Medicine treats the numbers: blood pressure, glucose, cholesterol, creatinine or haemoglobin. But behind the numbers, there is often another story. A man is hypertensive not only because of salt, genes and weight but because he has not slept peacefully in years. A woman’s diabetes is not only a matter of insulin resistance but of shift work, caregiving, financial anxiety and the exhausting mathematics of survival. Anxiety is not imaginary. Stress is not weakness. The body records what the soul endures.
That is why one of the most overlooked parts of the Easter story may be the silence between Friday and Sunday. We are uncomfortable with silence now. We fill every moment. We glorify busyness. We boast about exhaustion as if it were a medal of honour.
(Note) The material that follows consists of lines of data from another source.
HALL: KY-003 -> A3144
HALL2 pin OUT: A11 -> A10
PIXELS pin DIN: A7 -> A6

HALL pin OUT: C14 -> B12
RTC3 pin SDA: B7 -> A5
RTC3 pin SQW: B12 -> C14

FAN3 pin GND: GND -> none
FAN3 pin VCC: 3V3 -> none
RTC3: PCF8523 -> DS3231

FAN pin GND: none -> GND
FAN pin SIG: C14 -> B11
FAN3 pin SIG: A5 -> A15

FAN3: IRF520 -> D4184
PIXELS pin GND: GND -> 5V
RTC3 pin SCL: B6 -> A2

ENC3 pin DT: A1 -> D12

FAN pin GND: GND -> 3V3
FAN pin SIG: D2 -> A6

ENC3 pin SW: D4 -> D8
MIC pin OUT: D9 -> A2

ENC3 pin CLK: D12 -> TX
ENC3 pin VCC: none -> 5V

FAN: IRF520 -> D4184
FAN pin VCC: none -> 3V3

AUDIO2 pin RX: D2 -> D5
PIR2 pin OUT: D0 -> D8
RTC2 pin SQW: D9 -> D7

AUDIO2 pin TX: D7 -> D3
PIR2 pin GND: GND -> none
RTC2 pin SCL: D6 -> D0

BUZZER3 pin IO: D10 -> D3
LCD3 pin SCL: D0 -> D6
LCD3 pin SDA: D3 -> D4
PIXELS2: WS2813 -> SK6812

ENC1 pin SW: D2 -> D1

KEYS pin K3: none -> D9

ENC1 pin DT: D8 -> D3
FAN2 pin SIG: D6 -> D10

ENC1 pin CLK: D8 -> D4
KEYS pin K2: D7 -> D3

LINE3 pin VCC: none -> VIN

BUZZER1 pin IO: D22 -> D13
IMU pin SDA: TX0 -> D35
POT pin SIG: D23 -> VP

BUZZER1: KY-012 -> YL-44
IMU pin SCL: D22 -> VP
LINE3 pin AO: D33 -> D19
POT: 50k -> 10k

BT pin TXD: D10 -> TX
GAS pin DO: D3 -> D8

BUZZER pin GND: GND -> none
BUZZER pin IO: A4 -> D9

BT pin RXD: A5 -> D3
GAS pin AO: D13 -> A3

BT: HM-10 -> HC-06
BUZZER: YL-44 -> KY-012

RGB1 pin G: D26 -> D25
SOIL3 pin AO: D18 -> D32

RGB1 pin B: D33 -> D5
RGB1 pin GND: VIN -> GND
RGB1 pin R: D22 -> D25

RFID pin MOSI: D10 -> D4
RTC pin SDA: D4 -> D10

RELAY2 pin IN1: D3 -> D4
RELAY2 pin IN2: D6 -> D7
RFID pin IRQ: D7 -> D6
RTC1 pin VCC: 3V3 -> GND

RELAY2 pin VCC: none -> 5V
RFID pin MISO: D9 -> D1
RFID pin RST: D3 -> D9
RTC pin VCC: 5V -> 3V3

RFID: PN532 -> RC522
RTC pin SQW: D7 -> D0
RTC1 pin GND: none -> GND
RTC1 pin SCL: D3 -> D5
That is a lesson modern society desperately needs. Some of us are being slowly crucified not by wood and nails but by relentless pressure, poor sleep, hidden despair, untreated illness and the worship of productivity. We are moving, but not healing.
Good Friday asks us to look honestly at suffering.
Easter asks us to believe that suffering is not the last word.
We see recovery after strokes. We see people walk again. We see cancer remissions. We see depression lift. We see broken lives stitched back together in ways that no scan could have predicted and no algorithm could have promised.
Of course, not every story ends in cure. Doctors know that too. Some wounds remain. Some prayers are answered differently than we would wish. Some Fridays are darker than others. But even then, there is meaning in care, dignity in compassion and grace in simply refusing to abandon one another in pain.
Good Friday is not only about how Christ died.
Because beyond the blood, beyond the breathlessness, beyond the brutality of the Cross, there remains one defiant truth that medicine can recognise but never fully explain:
The empire perfected death.
But it still could not keep life in the grave.